Kami terdiam, kembali menikmati suasana ditepi danau ini. Tenggelam dalam pikiran masing-masing. Aku memikirkan apa yang hendakku ucapkan untuk menghibur Iffah. Sebenarnya aku prihati, Iffah seperti ini bukan sepenuhnya kesalahannya, keadaan keluarganyalah yang membuatnya begini. Tapi apakah harus melakukan itu. Ah, Iffah.

            ”Fa, coba deh kamu pandang langit. Disana ada awan putih yang menutupi warna biru langit. Nah, gitu juga manusia seperti halnya langit yang tak pernah luput dari awan, manusia juga tidak luput dari dosa. Namun hembusan angin perlahan membawanya pergi tanpa bekas dan hamparan warna biru dapat kita nikmati. Kita dapat menghapusnya dengan bertobat nasuha, menyadari kesalahan dan berjanji tidak akan melakukanya lagi. Allah maha Pengampun Iffah.” tuturku sambil mentap langit.
            ”Fa, ada saatnya untuk menikmati hal itu, bahkan berbuah pahala. Yaitu ketika.....” kami bertatapan.
            ”Ketika akad tlah terucap.” sambung Iffah.
            ”Benar sekali Iffah. Jadi sekarang tinggal pilih mau yang dapat dosa atau pahala.” aku tersenyum.
             ”Fa, bukankah makanan enak terasa lebih nikmat setelah seharian berpuasa daripada setelah seharian yang sudah berkali-kali makan makanan enak, jadi kita jadikan masa-masa ini seperti berpuasa. Dan ingat satu hal Fa, kamu terlalu berharga untuk dinikmati oleh sembarang orang.
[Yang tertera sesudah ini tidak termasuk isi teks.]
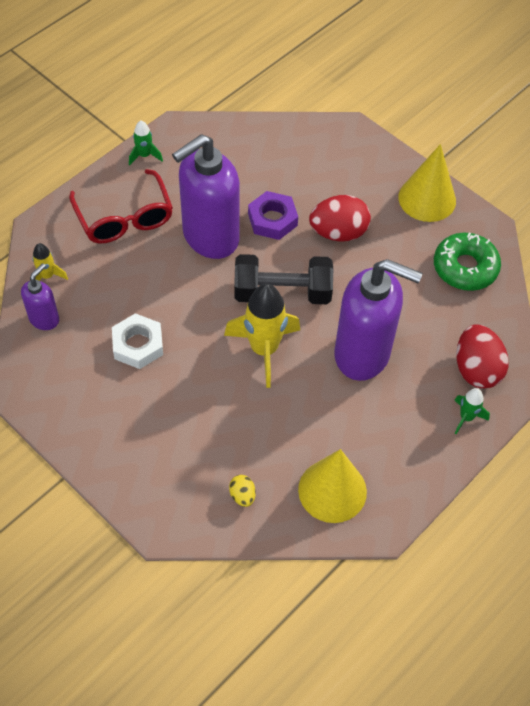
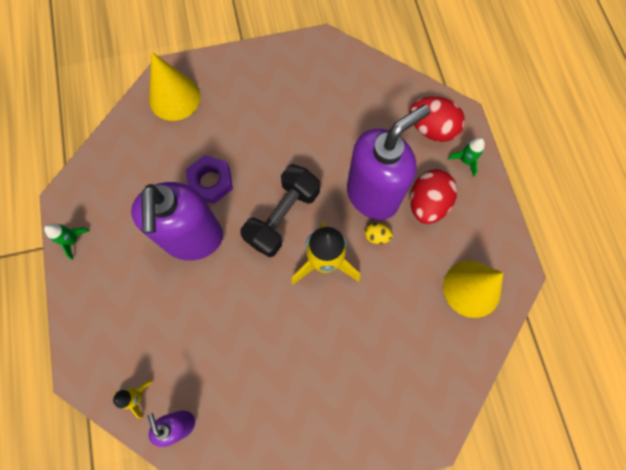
camera: 55 degrees left, 15 degrees up
(124, 218) = (125, 295): red glasses -> none
(138, 345) = (257, 358): white nut -> none
(242, 495) = (440, 357): yellow egg -> yellow egg (377, 236)
(338, 232) = (256, 143): red egg -> red egg (427, 204)
(427, 199) = (270, 64): yellow cone -> yellow cone (174, 98)
(465, 267) = (345, 80): green donut -> none

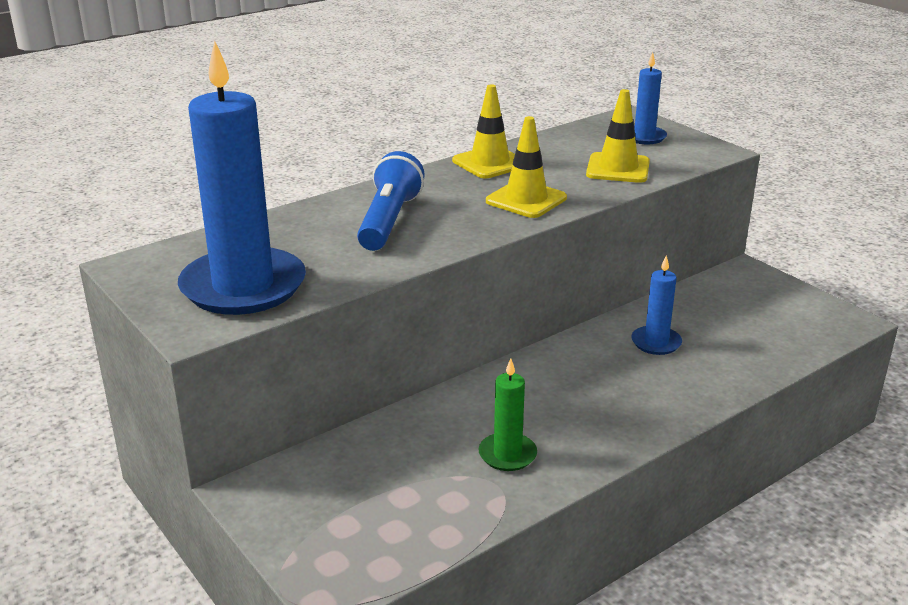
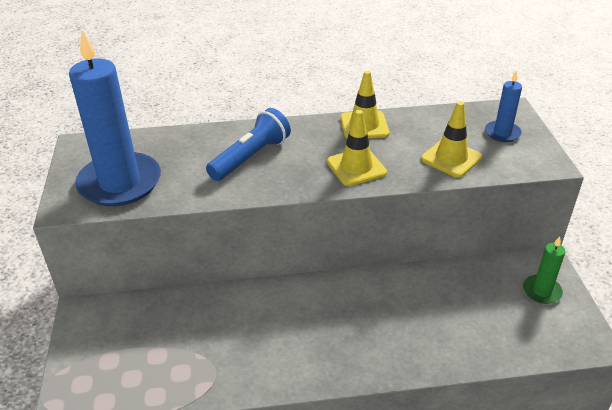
camera: 30 degrees right, 10 degrees up
(507, 454) = (241, 352): green candle -> green candle (541, 291)
(656, 343) = (418, 302): blue candle -> none

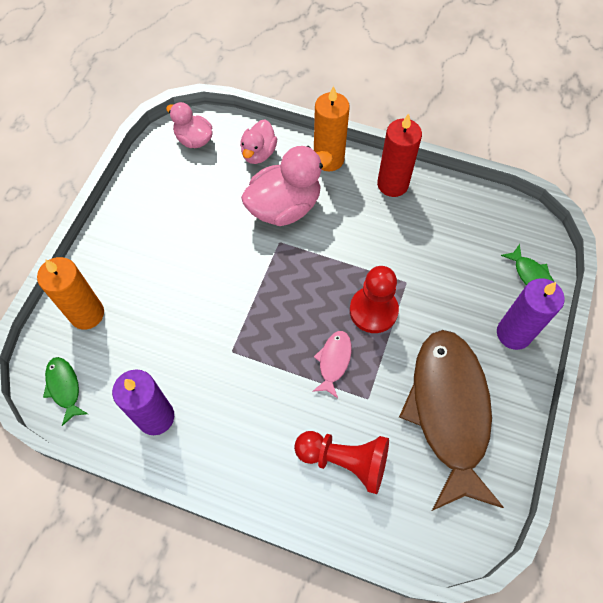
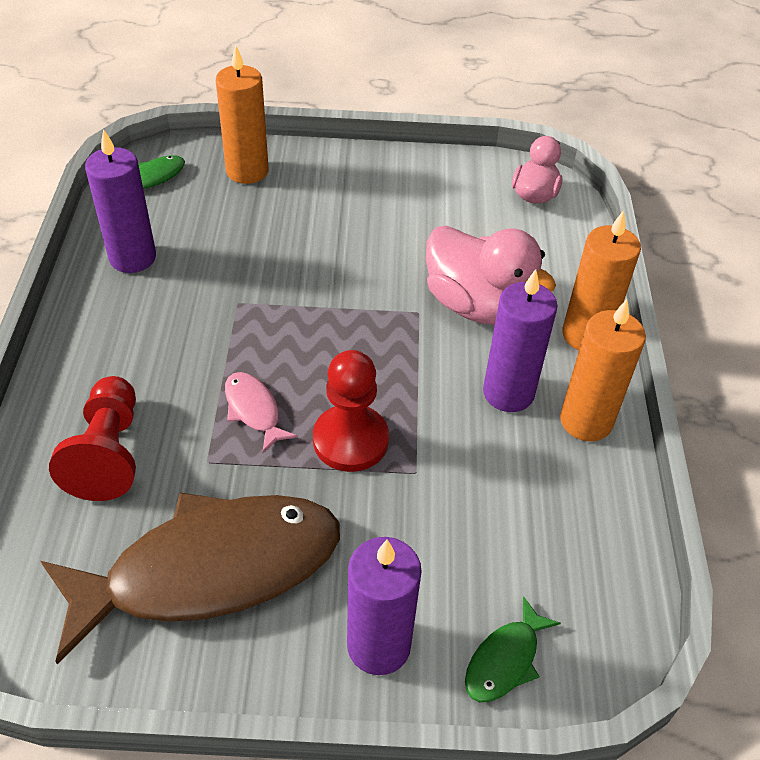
camera: 70 degrees right, 15 degrees down
(258, 153) = (550, 259): pink duck -> none
(334, 361) = (254, 410): pink fish -> pink fish turned 120 degrees counterclockwise
(361, 215) = (508, 393): none -> purple candle
(392, 184) = (586, 421): red candle -> orange candle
Jangan buat orang tua kecewa dengan tindakan seperti itu, kewajiban kita sekarang menuntut ilmu bukan melakuakan hal-hal seperti itu.” sambungku lagi.
            ”Iya, zah. Aku bener-bener nyesal. Makasih ya zah. Kamu tetap mau jadi teman aku khan.” kami berpandangan dan aku tersenyum mengiyakan.

Hari mulai gelap, kami beranjak meninggalkan taman dan seperti biasa menyisakan kisah antara aku dan Iffah. Semoga kamu bener-benar bartobat Fa.